来源:互联网 2023-07-24 17:02:11

武汉门诊重症(慢性)疾病如何申请医保?

一、申报方式

参保人员由本人或代办人向辖区医保经办机构进行申报。

二、申报材料

1、本人社会保障卡的原件和复印件(大学生提供身份证原件和复印件)。

2、近两年在二级甲等以上医院治疗相关疾病的病历资料,包括:门诊病历、住院病历以及支持门诊重症诊断的检验报告、影像学检查报告、病理检查报告。

3、近期1寸或2寸证件照5张。

三、待遇办理

辖区医保经办机构在接收申请资料时会将不符合申报条件的资料退回到原单位(高校)或本人(代办人)手中,如申请资料不齐全的会发一份《鉴定材料收讫补正告知书》。

经受理的参保人员和医保经办工作人员统一填写《武汉市城镇基本医疗保险门诊治疗部分重症(慢性)疾病鉴定审批表》,将证件照贴在审批表指定位置,加盖钢印,并将《鉴定审批表》、社会保障卡的复印件、病历资料进行封装,贴上封条,交予参保人员。

四、疾病鉴定

参保人员须持身份证和密封的资料在3个工作日内到指定医院的医保办申请鉴定。

(1)鉴定医院对能根据病历资料判断结果的,会直接进行鉴定。

(2) 鉴定医院对需要进行医学检查再判断的,会通知参保人员,告知检查的时间、地点、检查项目、收费标准、应携带的资料以及应注意的事项。
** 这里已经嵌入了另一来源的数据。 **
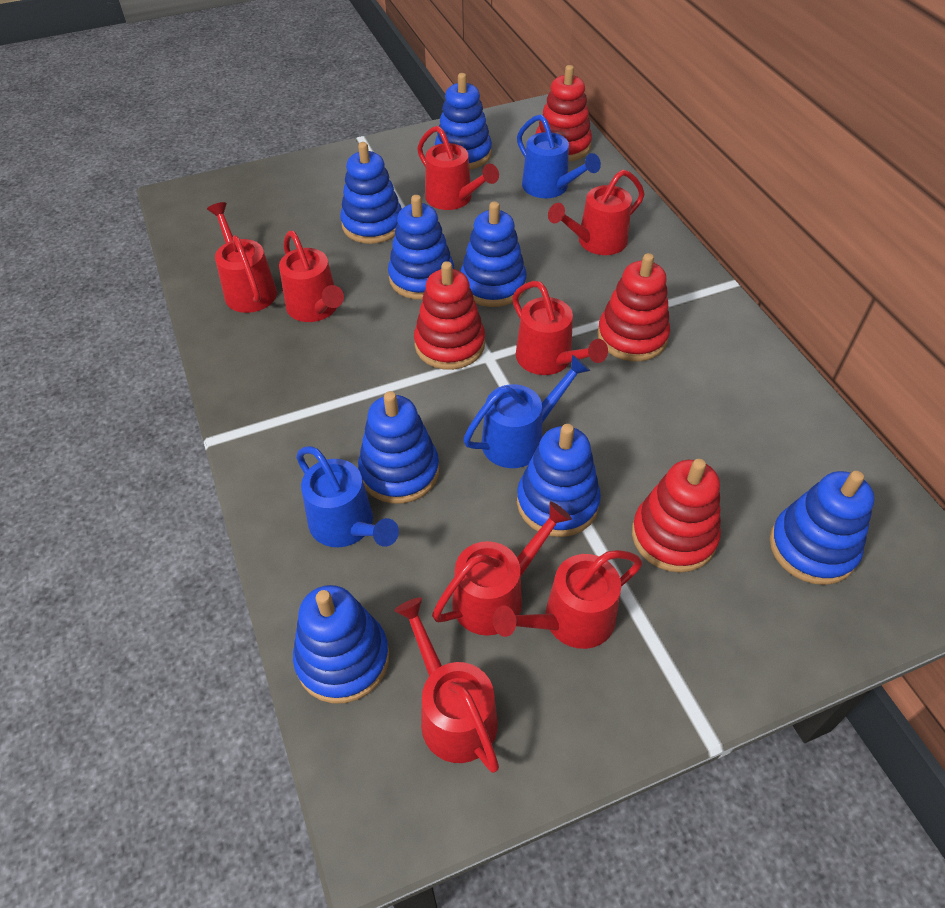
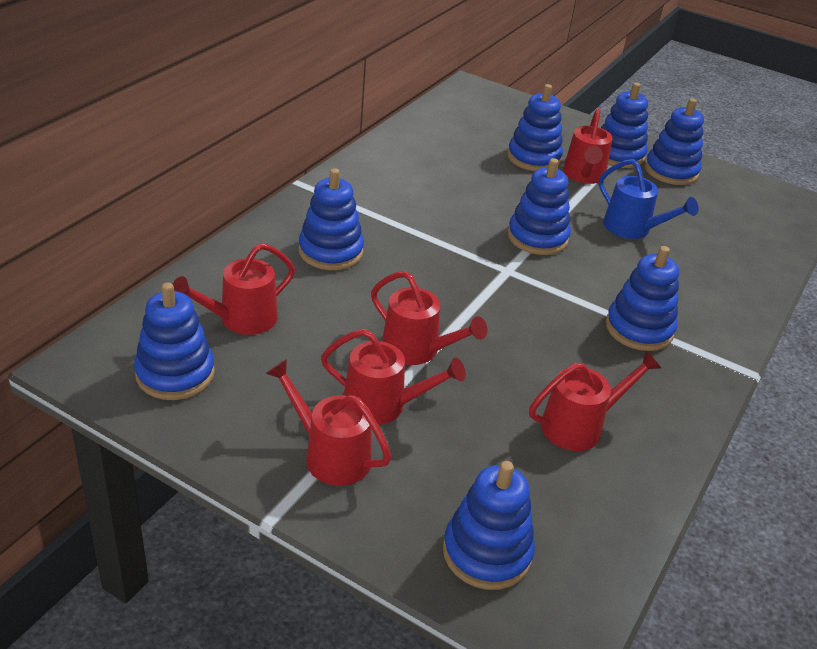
blue watering can: 3 -> 1
red stacking toy: 4 -> 0
red watering can: 8 -> 6

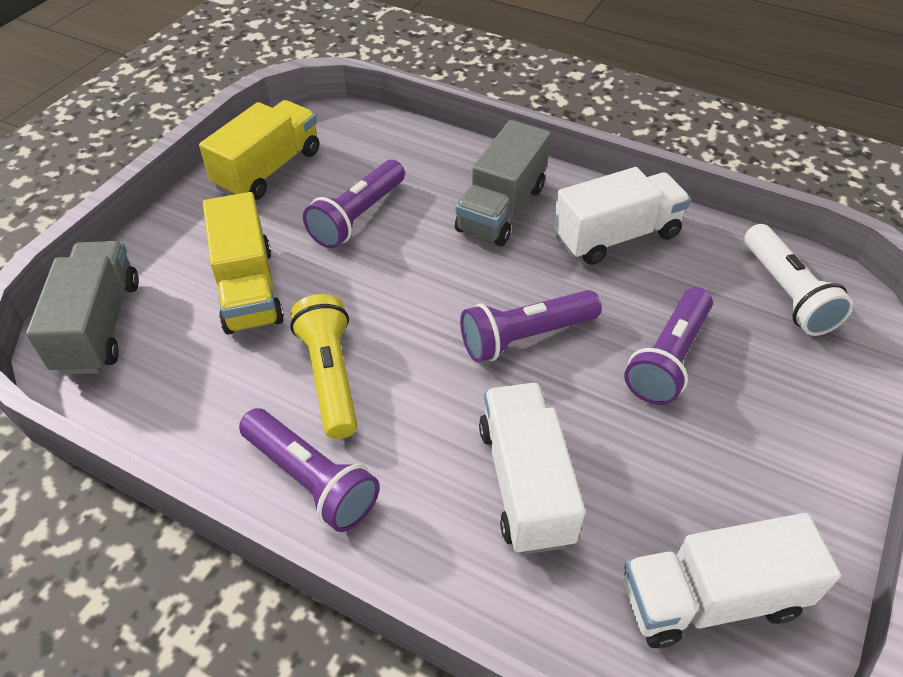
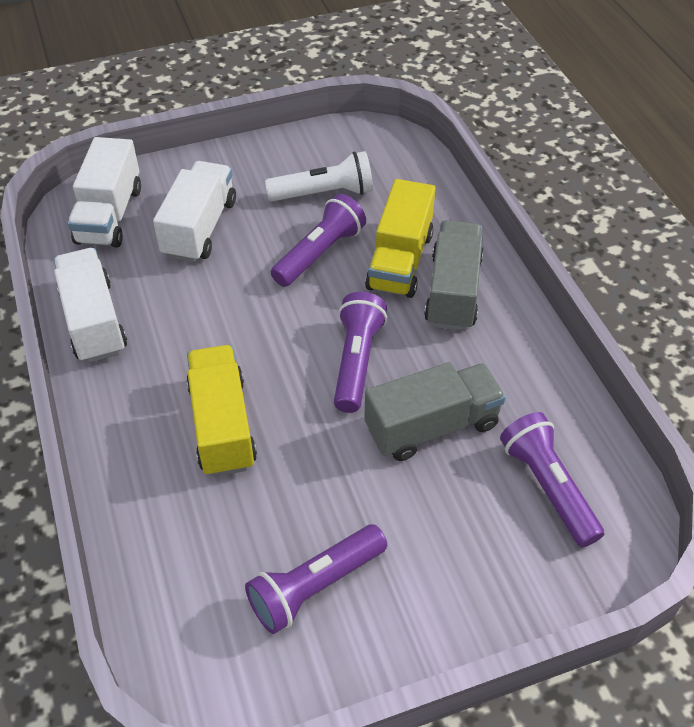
yellow flashlight: 1 -> 0

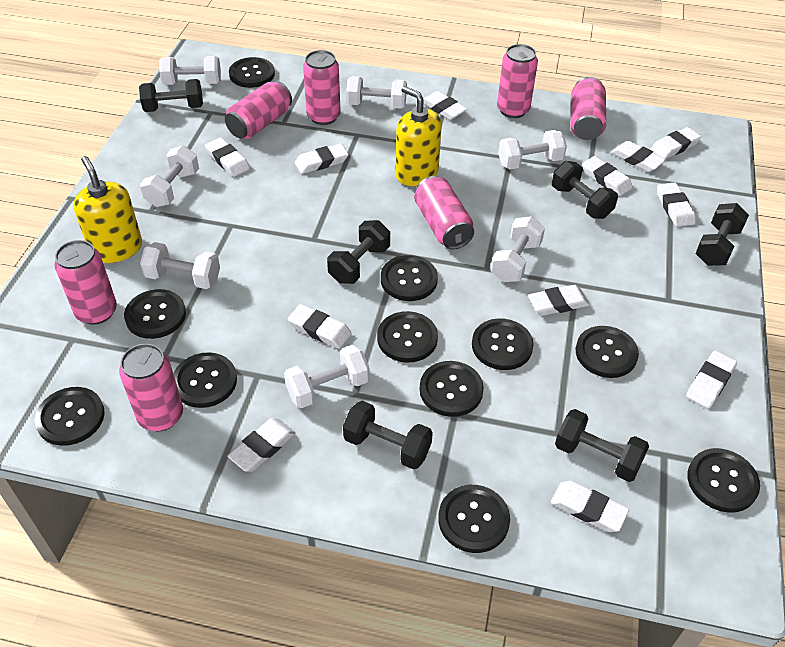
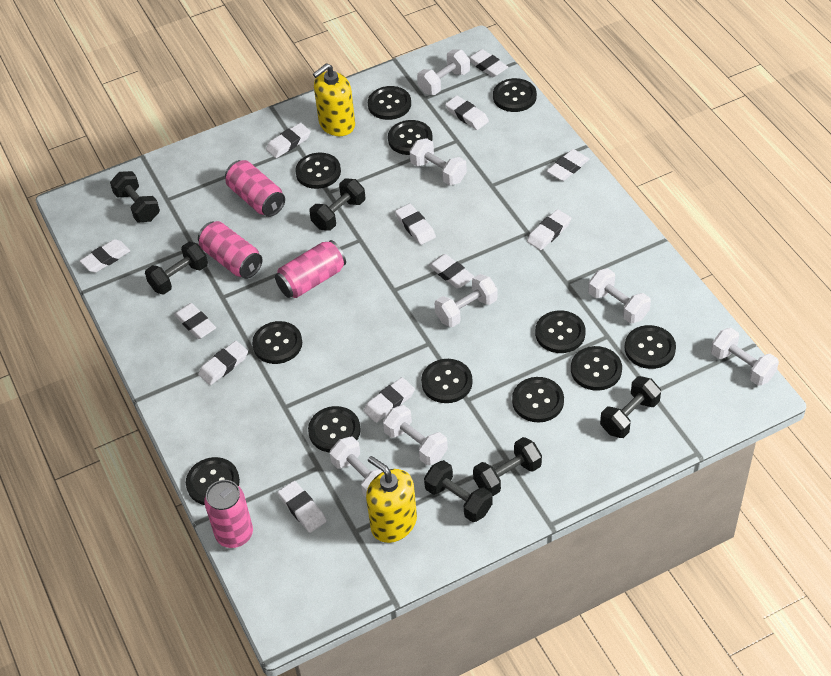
black button: 11 -> 12
pink can: 7 -> 4

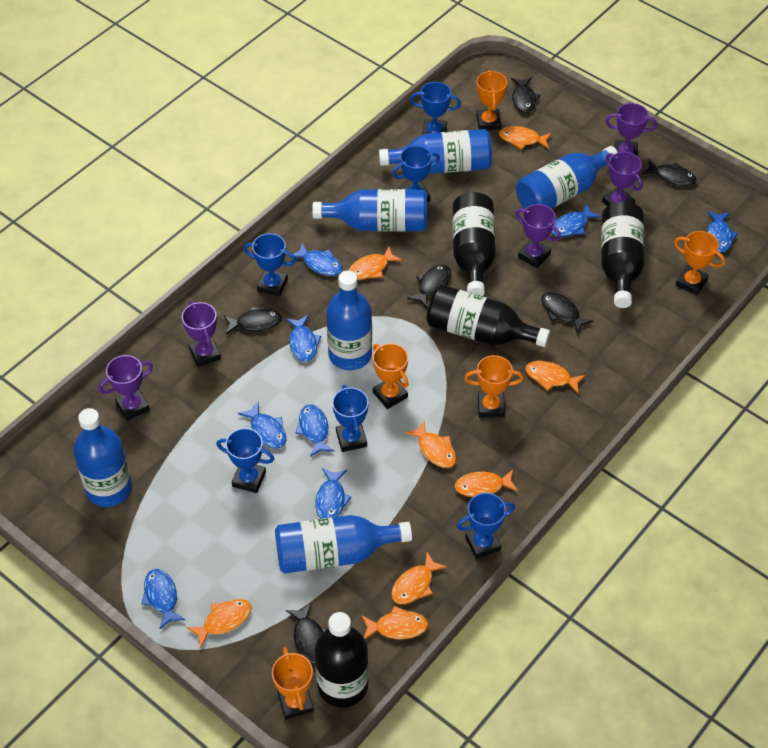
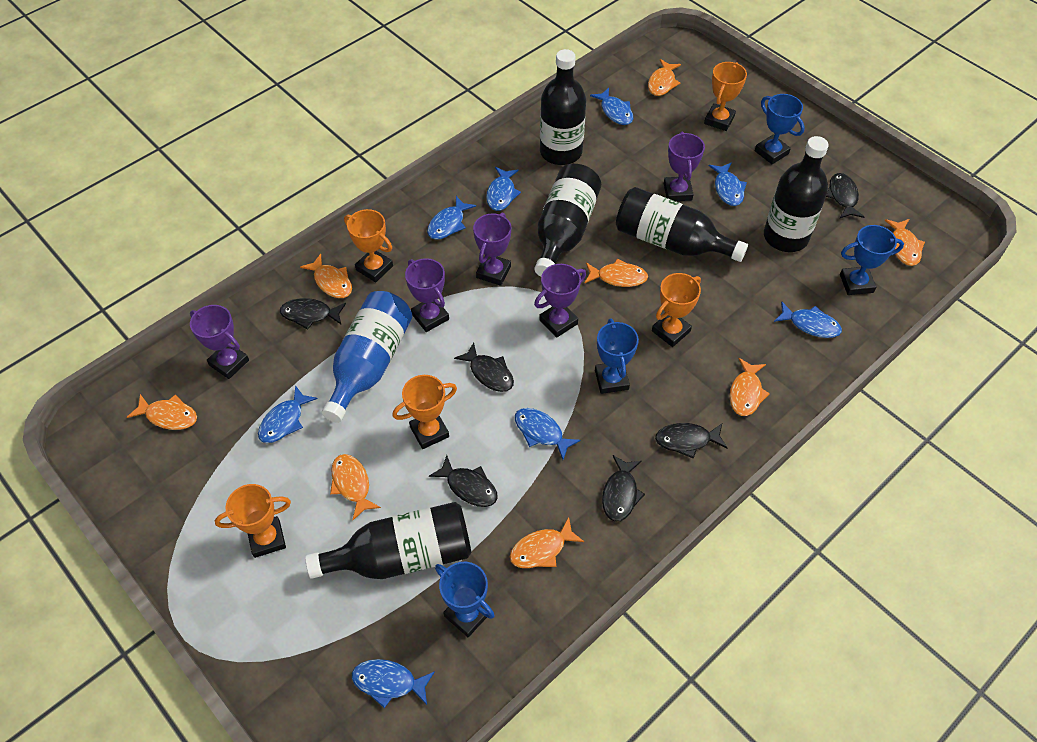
black bottle: 4 -> 5
blue bottle: 6 -> 1
blue trophy: 6 -> 4

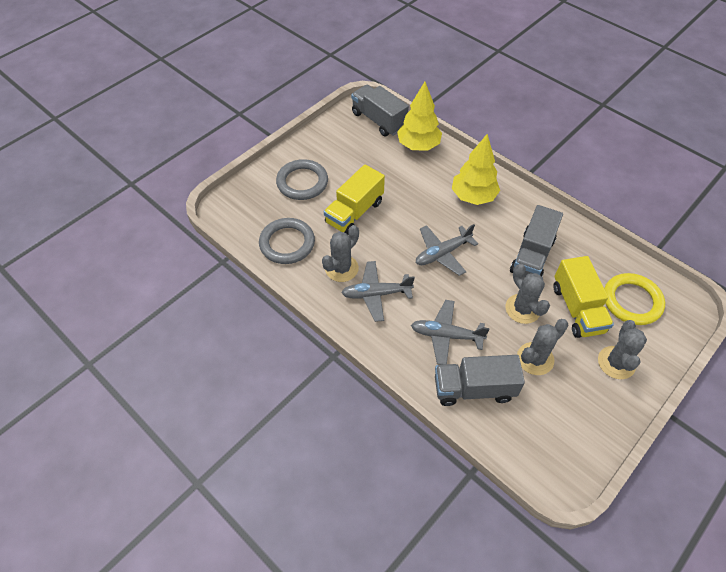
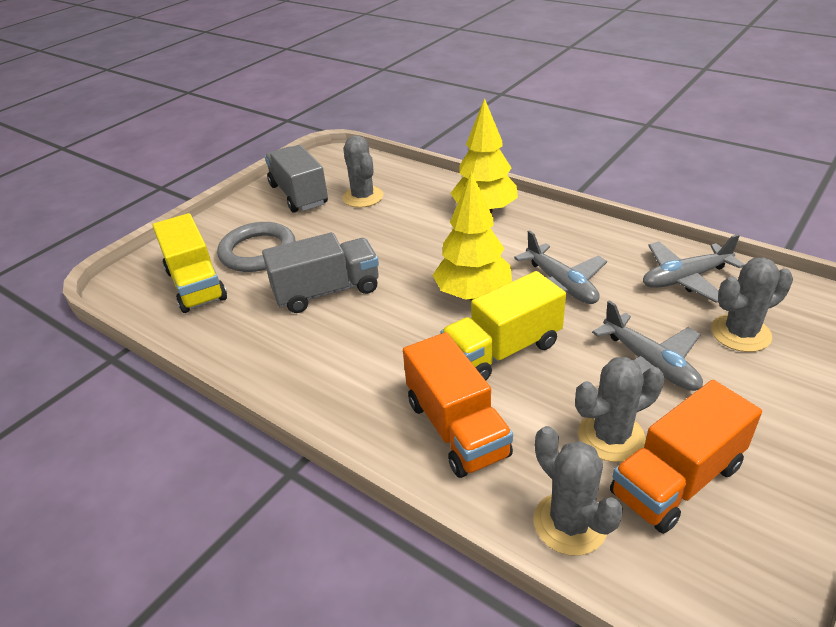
grey ring: 2 -> 1
grey truck: 3 -> 2
orange truck: 0 -> 2
yellow ring: 1 -> 0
(3)鉴定医院会在10个工作日内完成鉴定工作(病情复杂或存在较大争议的病例会延长3个工作日),并在3个工作日内将申报资料和鉴定结果移交辖区医保经办机构。

五、相关答疑

申报审批通过后如何享受就医待遇?

审批通过的参保人员须持社会保障卡(大学生持身份证)、门诊重症专用病历和《武汉市城镇基本医疗保险门诊治疗部分重症(慢性)疾病鉴定审批表》到选定的定点医院和定点药店就医、购药。

门诊治疗部分重症(慢性)疾病的医疗费用该如何结算?

参保人员门诊治疗部分重症(慢性)疾病发生的医疗费用,在定额标准内按项目审核结算。

应由个人负担的部分,由本人与定点医药机构结算。

应由统筹基金支付的部分,按照有关规定,由本市医保经办机构与定点医药机构结算。

门诊治疗部分重症(慢性)疾病定点医药机构是否可以变更?该怎么做?

参保人员须变更门诊重症(慢性)疾病定点医院或定点药店的,可向辖区医保经办机构提出申请,定点医院或定点药店原则上一年只能变更一次。